# Seperate motor for other stuff



## evmetro (Apr 9, 2012)

I have been trying to find a motor to run the air conditioner, 140 amp alternator, and power steering pump. The drive motor that I am using does not have a tail shaft. I am running a 153 volt pack, and wish to have a separate motor to run the accessory pumps all the time. When I search for dc motors, the smaller ones seem to all be lower voltage, and I can't find any that would be right for 153 volts. I am having the same problem when I search for small high voltage controllers. Does anybody know of an appropriate motor that could handle this task that would work at 153 volts? Would it be possible to have it start up and run at a fixed rpm or fixed number of watts without running a controller? I was also thinking that it would be nice to be able to shut this motor down for a "range emergency"...


----------



## evmetro (Apr 9, 2012)

From what I calculate, I should need 2 hp for 5000 btu's of air conditioning, 2hp for the power steering, and another 2 hp to get 100 amps out of the 140 amp alternator. 6 hp total. 4470 watts. It would appear that the motor that I can't seem to find would run on 153 volts DC, at 30 amps... From what I can tell from my surfing session, this motor does not look too realistic. I feel like I am missing something, since everything I find looks big enough to use as an EV drive motor. Maybe I am way off for my power requirements estimate?


----------



## dougingraham (Jul 26, 2011)

EVMETRO,

A motors RPM is controlled by the voltage and the load determines how much current it pulls. You will probably need some kind of motor control to spin it at a desired RPM. I think you might be better off using a DC-DC converter instead of the alternator, an electric power steering pump, and an electric AC compressor like the master flux unit for the AC. You get a lot more choice in placement if you separate these devices.


----------



## Tesseract (Sep 27, 2008)

evmetro said:


> From what I calculate, I should need 2 hp for 5000 btu's of air conditioning, 2hp for the power steering, and another 2 hp to get 100 amps out of the 140 amp alternator...
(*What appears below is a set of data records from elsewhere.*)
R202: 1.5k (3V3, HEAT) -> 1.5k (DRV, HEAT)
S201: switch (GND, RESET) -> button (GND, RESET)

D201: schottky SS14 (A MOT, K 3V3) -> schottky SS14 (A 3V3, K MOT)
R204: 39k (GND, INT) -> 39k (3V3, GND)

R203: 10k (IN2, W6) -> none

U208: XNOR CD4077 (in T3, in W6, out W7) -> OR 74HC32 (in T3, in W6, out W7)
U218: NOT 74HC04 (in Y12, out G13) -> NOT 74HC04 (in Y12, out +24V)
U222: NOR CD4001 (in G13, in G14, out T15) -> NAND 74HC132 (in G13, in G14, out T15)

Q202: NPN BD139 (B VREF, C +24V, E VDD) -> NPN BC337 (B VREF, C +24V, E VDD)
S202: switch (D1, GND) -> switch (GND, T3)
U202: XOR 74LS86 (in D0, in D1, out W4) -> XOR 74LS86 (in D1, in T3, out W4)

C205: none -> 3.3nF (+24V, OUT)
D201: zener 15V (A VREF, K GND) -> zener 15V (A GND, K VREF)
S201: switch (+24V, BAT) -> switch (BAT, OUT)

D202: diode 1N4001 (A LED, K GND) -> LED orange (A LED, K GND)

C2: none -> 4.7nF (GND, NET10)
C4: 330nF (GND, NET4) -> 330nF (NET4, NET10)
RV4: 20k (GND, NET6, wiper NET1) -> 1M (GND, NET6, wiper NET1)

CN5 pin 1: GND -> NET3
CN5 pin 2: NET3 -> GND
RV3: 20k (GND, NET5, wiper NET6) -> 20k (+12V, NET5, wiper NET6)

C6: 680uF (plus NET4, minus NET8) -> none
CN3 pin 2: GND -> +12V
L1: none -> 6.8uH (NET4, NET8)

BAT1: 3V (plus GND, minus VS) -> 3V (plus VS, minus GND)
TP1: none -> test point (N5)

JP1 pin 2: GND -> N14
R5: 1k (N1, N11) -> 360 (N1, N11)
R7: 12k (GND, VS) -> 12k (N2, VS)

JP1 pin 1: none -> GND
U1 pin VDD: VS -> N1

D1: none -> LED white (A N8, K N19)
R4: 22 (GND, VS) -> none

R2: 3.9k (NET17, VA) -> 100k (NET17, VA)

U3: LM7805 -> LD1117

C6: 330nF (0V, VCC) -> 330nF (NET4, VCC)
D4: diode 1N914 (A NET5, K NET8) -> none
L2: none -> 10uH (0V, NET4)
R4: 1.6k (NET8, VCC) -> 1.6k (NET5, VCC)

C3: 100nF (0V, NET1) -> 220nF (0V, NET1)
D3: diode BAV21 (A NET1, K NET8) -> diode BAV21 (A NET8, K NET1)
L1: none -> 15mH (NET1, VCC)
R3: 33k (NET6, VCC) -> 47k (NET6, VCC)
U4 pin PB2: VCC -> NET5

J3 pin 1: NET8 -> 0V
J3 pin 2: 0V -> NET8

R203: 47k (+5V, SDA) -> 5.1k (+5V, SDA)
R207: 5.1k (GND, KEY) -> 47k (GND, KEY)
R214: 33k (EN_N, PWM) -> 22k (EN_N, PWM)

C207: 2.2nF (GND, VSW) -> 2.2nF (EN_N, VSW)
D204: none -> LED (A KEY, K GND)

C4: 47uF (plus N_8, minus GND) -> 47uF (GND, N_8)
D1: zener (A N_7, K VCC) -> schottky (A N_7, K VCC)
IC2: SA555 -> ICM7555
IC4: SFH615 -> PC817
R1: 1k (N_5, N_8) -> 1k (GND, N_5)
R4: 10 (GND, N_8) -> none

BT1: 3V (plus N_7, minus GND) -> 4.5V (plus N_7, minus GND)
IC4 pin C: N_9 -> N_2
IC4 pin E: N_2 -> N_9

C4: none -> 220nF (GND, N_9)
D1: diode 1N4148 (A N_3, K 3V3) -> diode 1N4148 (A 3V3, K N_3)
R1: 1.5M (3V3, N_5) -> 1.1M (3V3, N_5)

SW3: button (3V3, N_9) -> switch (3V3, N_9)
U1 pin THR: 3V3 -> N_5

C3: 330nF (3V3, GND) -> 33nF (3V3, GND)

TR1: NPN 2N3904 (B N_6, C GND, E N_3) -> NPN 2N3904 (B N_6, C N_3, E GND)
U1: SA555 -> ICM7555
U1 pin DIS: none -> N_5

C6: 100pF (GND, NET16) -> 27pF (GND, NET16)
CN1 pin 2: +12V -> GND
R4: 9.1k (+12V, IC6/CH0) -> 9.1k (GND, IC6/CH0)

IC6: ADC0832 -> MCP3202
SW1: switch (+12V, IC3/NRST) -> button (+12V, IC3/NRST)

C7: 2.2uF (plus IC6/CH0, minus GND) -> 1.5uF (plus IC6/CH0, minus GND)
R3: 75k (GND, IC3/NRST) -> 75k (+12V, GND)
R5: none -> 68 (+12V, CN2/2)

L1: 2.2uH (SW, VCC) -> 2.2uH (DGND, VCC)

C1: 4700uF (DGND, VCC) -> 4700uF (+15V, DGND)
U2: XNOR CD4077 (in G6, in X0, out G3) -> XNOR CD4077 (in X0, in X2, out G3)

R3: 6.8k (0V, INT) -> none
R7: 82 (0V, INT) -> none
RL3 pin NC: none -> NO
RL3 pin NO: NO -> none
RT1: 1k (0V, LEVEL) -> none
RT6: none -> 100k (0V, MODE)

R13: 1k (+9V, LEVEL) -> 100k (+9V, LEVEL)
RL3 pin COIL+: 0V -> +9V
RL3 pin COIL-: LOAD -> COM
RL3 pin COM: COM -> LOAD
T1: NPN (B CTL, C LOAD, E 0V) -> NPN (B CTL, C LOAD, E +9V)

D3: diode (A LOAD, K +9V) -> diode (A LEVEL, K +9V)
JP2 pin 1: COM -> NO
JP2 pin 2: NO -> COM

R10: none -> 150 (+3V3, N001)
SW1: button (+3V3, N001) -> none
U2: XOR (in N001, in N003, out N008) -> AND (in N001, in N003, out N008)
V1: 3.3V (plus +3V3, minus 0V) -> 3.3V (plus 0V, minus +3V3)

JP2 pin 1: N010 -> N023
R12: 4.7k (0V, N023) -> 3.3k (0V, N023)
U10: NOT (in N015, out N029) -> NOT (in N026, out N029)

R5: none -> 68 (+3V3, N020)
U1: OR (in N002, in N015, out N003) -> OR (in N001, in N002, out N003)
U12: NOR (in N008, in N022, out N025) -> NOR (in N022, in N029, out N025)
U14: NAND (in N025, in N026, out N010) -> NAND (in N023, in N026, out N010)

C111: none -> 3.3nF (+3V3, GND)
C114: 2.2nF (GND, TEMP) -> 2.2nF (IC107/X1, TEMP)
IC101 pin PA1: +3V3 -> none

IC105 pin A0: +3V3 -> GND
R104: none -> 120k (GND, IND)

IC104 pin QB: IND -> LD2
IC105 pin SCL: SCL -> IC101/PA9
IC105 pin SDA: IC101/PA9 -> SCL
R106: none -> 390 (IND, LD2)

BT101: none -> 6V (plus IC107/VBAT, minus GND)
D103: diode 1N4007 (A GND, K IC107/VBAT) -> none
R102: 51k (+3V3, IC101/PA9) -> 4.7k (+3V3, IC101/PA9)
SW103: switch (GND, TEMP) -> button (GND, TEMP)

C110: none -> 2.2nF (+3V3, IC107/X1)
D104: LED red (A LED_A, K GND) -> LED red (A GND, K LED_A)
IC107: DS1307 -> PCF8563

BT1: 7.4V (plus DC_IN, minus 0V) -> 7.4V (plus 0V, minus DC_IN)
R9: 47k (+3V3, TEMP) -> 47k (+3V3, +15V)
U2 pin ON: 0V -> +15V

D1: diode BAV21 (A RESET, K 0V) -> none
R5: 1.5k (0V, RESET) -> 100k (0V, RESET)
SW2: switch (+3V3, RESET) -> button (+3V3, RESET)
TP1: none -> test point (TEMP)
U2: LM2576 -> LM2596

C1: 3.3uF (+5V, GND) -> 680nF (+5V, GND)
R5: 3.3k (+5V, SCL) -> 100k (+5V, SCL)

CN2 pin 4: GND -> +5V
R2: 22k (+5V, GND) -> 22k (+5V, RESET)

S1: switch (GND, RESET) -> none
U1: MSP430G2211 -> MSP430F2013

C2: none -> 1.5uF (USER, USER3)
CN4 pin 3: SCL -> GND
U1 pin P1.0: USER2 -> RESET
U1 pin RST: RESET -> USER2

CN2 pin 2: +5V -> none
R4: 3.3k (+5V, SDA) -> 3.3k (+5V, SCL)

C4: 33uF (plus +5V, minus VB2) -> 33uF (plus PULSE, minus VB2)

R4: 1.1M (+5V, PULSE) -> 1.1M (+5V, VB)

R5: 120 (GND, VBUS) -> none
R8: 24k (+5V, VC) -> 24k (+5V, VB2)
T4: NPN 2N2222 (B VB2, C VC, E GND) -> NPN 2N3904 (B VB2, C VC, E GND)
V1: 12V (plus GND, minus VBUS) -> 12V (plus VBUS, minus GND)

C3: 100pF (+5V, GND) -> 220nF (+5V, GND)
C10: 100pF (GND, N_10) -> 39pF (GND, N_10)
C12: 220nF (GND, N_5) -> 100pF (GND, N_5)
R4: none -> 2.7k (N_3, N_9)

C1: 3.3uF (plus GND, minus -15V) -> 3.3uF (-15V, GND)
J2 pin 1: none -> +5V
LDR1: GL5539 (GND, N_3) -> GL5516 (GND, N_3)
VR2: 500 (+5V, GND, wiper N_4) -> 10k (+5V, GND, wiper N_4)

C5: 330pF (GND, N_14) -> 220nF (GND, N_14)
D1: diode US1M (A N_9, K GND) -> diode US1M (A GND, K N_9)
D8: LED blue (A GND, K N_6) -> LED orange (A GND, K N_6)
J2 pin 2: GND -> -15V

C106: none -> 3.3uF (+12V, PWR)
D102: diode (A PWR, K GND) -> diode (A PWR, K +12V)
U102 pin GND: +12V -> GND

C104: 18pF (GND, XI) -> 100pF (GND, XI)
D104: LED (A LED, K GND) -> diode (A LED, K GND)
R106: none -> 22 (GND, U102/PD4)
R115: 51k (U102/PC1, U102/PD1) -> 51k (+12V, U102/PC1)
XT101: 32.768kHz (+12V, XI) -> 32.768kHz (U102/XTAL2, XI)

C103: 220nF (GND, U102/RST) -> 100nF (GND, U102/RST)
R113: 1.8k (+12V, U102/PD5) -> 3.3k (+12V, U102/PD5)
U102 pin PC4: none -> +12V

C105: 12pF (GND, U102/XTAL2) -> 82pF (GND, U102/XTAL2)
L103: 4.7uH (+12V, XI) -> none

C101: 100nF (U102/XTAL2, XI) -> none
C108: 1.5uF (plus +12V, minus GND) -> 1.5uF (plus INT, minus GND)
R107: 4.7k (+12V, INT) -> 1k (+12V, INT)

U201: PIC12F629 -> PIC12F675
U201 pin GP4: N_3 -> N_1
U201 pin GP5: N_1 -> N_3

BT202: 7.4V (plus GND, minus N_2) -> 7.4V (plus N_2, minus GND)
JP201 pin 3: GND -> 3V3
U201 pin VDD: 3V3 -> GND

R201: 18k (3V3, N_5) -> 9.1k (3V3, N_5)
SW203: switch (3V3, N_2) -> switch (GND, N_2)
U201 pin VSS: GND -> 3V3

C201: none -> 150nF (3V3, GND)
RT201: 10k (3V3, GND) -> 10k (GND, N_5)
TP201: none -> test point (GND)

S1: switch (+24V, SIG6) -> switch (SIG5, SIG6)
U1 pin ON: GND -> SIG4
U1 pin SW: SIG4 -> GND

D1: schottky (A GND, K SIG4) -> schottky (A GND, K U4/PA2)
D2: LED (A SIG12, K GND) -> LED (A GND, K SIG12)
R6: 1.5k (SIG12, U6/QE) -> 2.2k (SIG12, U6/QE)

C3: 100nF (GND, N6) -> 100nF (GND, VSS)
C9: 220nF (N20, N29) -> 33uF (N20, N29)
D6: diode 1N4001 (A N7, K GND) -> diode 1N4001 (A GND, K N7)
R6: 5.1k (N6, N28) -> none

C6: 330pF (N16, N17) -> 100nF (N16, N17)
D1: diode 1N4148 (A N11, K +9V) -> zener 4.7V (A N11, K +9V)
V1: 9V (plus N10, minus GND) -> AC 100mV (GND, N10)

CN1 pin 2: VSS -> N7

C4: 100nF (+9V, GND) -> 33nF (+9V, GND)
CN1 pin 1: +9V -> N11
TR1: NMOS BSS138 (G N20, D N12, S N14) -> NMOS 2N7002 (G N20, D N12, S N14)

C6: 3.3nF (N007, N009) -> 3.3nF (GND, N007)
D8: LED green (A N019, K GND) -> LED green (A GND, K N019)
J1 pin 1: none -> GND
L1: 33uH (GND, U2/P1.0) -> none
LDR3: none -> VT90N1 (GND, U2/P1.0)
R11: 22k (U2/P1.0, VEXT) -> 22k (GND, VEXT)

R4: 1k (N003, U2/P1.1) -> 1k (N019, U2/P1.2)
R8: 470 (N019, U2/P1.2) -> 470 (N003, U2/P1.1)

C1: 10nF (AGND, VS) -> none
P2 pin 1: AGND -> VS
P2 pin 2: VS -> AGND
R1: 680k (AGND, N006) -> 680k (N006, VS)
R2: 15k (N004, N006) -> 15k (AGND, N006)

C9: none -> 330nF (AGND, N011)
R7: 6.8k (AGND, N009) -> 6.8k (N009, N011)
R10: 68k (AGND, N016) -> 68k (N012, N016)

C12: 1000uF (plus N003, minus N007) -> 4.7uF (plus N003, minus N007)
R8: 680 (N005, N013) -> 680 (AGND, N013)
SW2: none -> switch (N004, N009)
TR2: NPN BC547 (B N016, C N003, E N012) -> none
A modern window unit A/C needs ~500W for 5000 BTU; car A/C systems can use 3500W or more of power, but they usually deliver more heat transfer than 5000 BTU as well. IIRC, 12000 BTU is typical for a medium size car (ie - not a Geo Metro, but not a Ford Expedition, either).

The typical car alternator with a claw pole rotor, however, is notoriously inefficient: usually around 55%. In other words, you could need 3500W to drive that 140A alternator.

Your estimate of 2hp (~1500W) for power steering seems reasonable.

As for what kind of DC motor to drive all three loads, a PM or shunt wound type would be best because either will maintain a fairly constant speed despite varying torque loads. While a series wound motor could be used, it would need a speed controller.



dougingraham said:


> ...I think you might be better off using a DC-DC converter instead of the alternator, an electric power steering pump, and an electric AC compressor like the master flux unit for the AC. You get a lot more choice in placement if you separate these devices.


I don't disagree with your recommendations, per se, but I will note that alternators are far more reliable than the usual AC/DC switching power supply that is press-ganged into use on EVs. Also, the electric power steering systems made by Mazda, Toyota, etc. are much more efficient than the engine-driven pump type. I reserve judgement on the MasterFlux system, but only because the only experience I have with it is from tech support inquiries about their input capacitors blowing up. Apparently MasterFlux thinks traction batteries always deliver pure DC and never sag...


----------



## evmetro (Apr 9, 2012)

Thanks for the replies. I am wanting a big 12 volt system on this ride for lots of luxuries and a big sound system. Lots of DC DC converter costs lots of money, and I have the cs144 140 amp alternator that came out of this rig, so it would be nice to use it. I am reading up on electrifying the individual components, but it would sure be fun to run them off of an accessory motor.


----------